Consider the following typographical error in the limit definition: $$\forall \epsilon \gt 0, \exists \delta \gt 0:x \in X, 0 \lt \lvert x-a \rvert \lt \epsilon\Rightarrow \lvert f(x) – L \rvert \lt \delta$$ Show that $f$ satisfies this condition if and only if it is bounded on any bounded interval from center to. In the affirmative case, L can be any real number.
My answer
(→) Let $I$ be an interval of length $\epsilon$ and centered on $a$. Then $I \subset (a-\epsilon, a+\epsilon)$ and by the hypothesis, there is $\delta \gt 0$ such that $\lvert f(x)\rvert -\lvert L \rvert \le \lvert f (x) – L \rvert \lt \delta$ for all $x \in (a-\epsilon, a+\epsilon)$. So, for every $x \in I$ we have that $\lvert f(x)\rvert \lt \delta + \lvert L \rvert$ and consequently, $f$ is bounded on I.

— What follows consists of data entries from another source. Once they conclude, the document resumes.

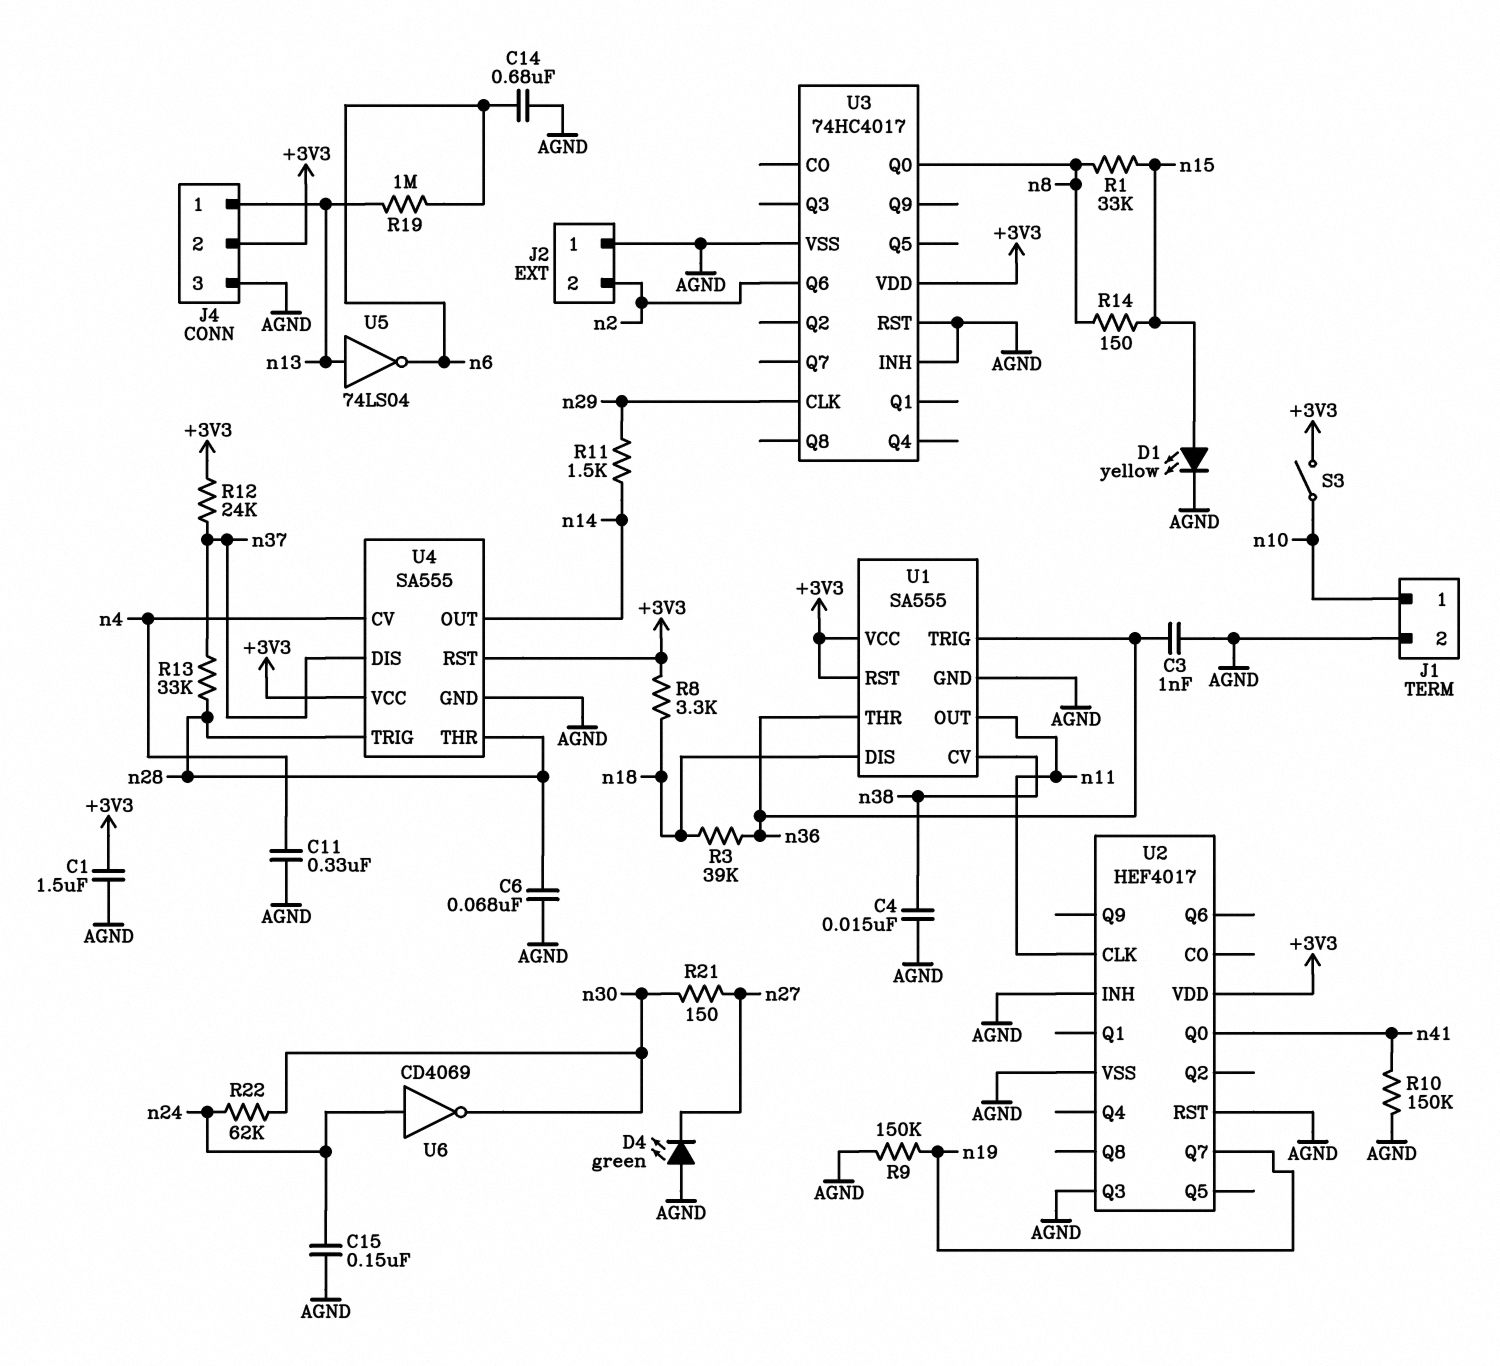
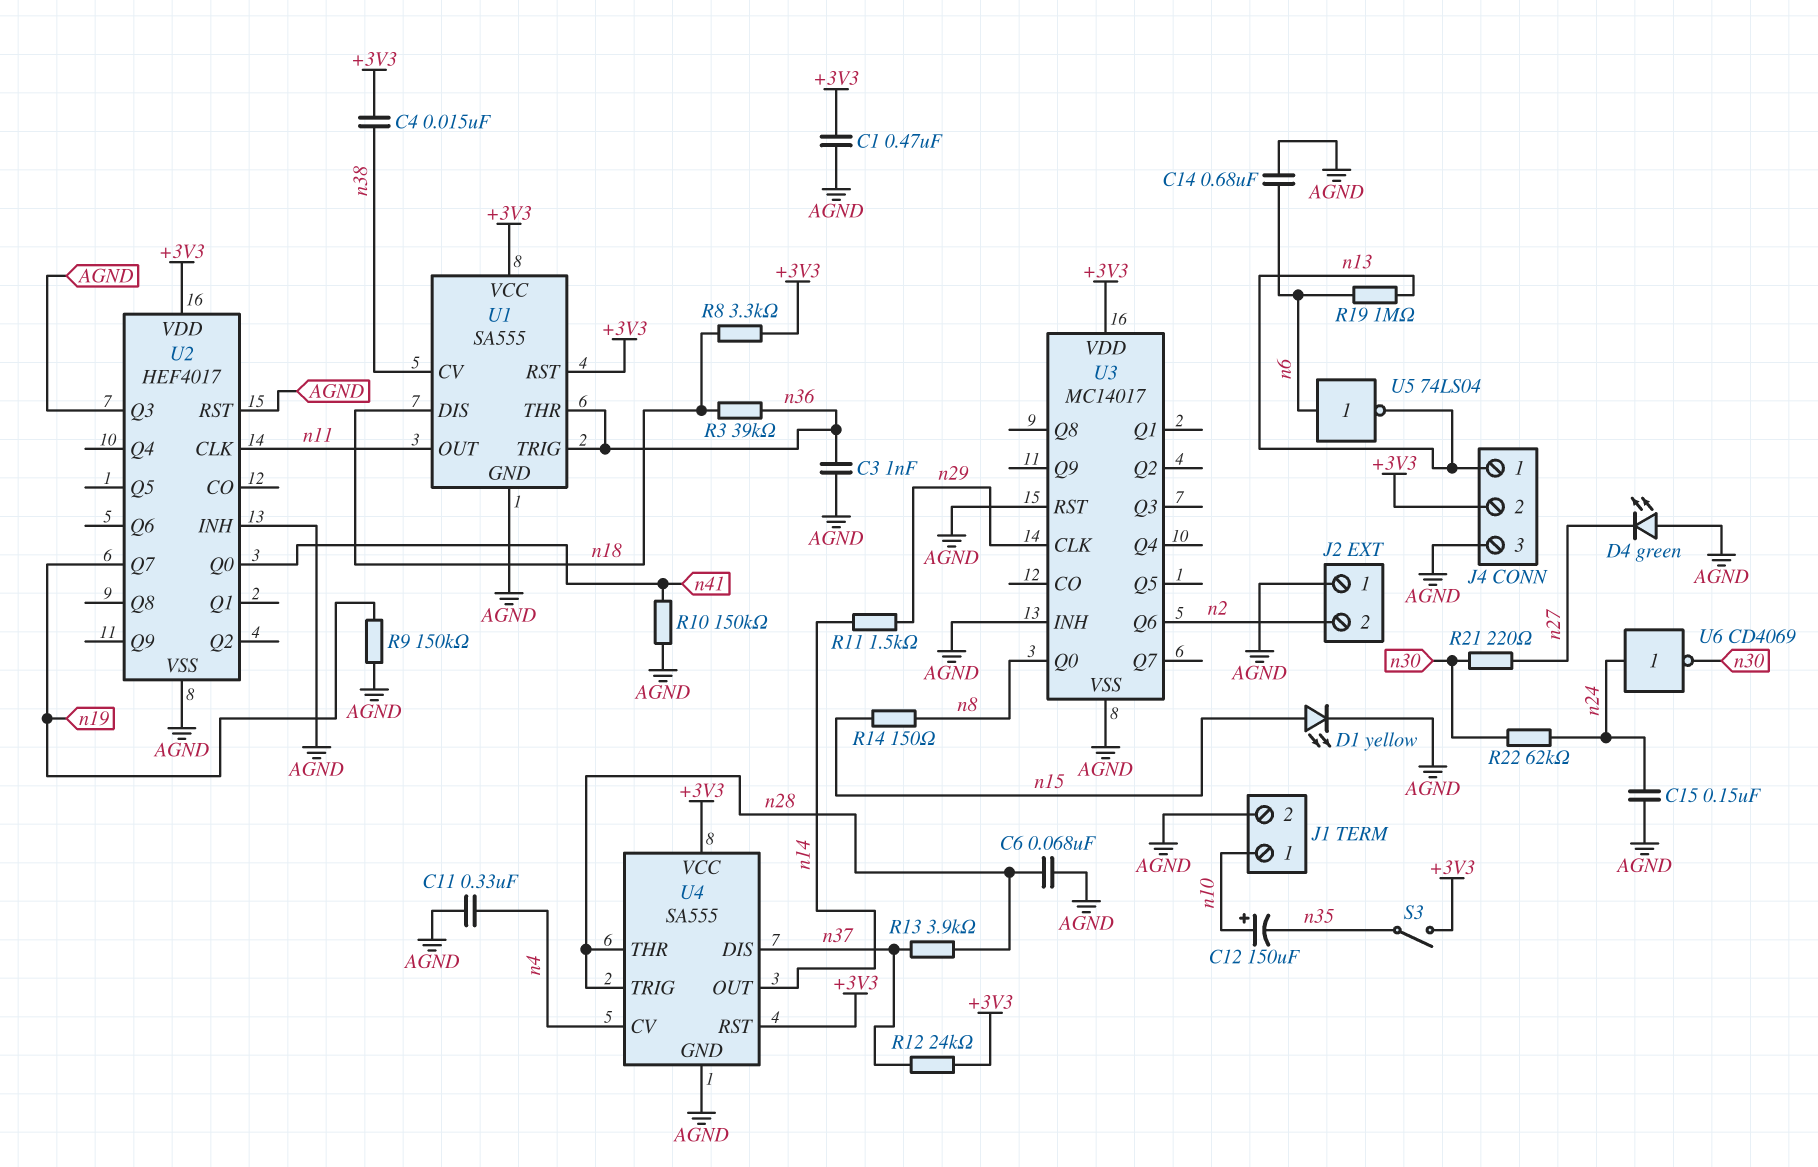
C1: 1.5uF (+3V3, AGND) -> 470nF (+3V3, AGND)
C4: 15nF (AGND, n38) -> 15nF (+3V3, n38)
C12: none -> 150uF (plus n10, minus n35)
R1: 33k (n8, n15) -> none
R13: 33k (n28, n37) -> 3.9k (n28, n37)
R21: 150 (n27, n30) -> 220 (n27, n30)
S3: switch (+3V3, n10) -> switch (+3V3, n35)
U3: 74HC4017 -> MC14017
U5: NOT 74LS04 (in n13, out n6) -> NOT 74LS04 (in n6, out n13)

(←) Let $\epsilon \gt 0$, There is $A \in \mathbb R$ such that for all $x \in (a-\epsilon, a+\epsilon)$ we have $\lvert f(x) \rvert \lt A$. Hence we have that for all $x\in \mathbb R$ such that $\lvert x-a \rvert \lt\epsilon$ we have $\lvert f(x)-L \rvert \le \lvert f(x) \rvert + \lvert L \rvert \lt A + \lvert L \rvert$. Thus, taking $\delta = A + \lvert L \rvert$ we will have the condition we wanted and as $\epsilon$ is arbitrary the statement is proved.
It is acceptable?
Thanks for any help.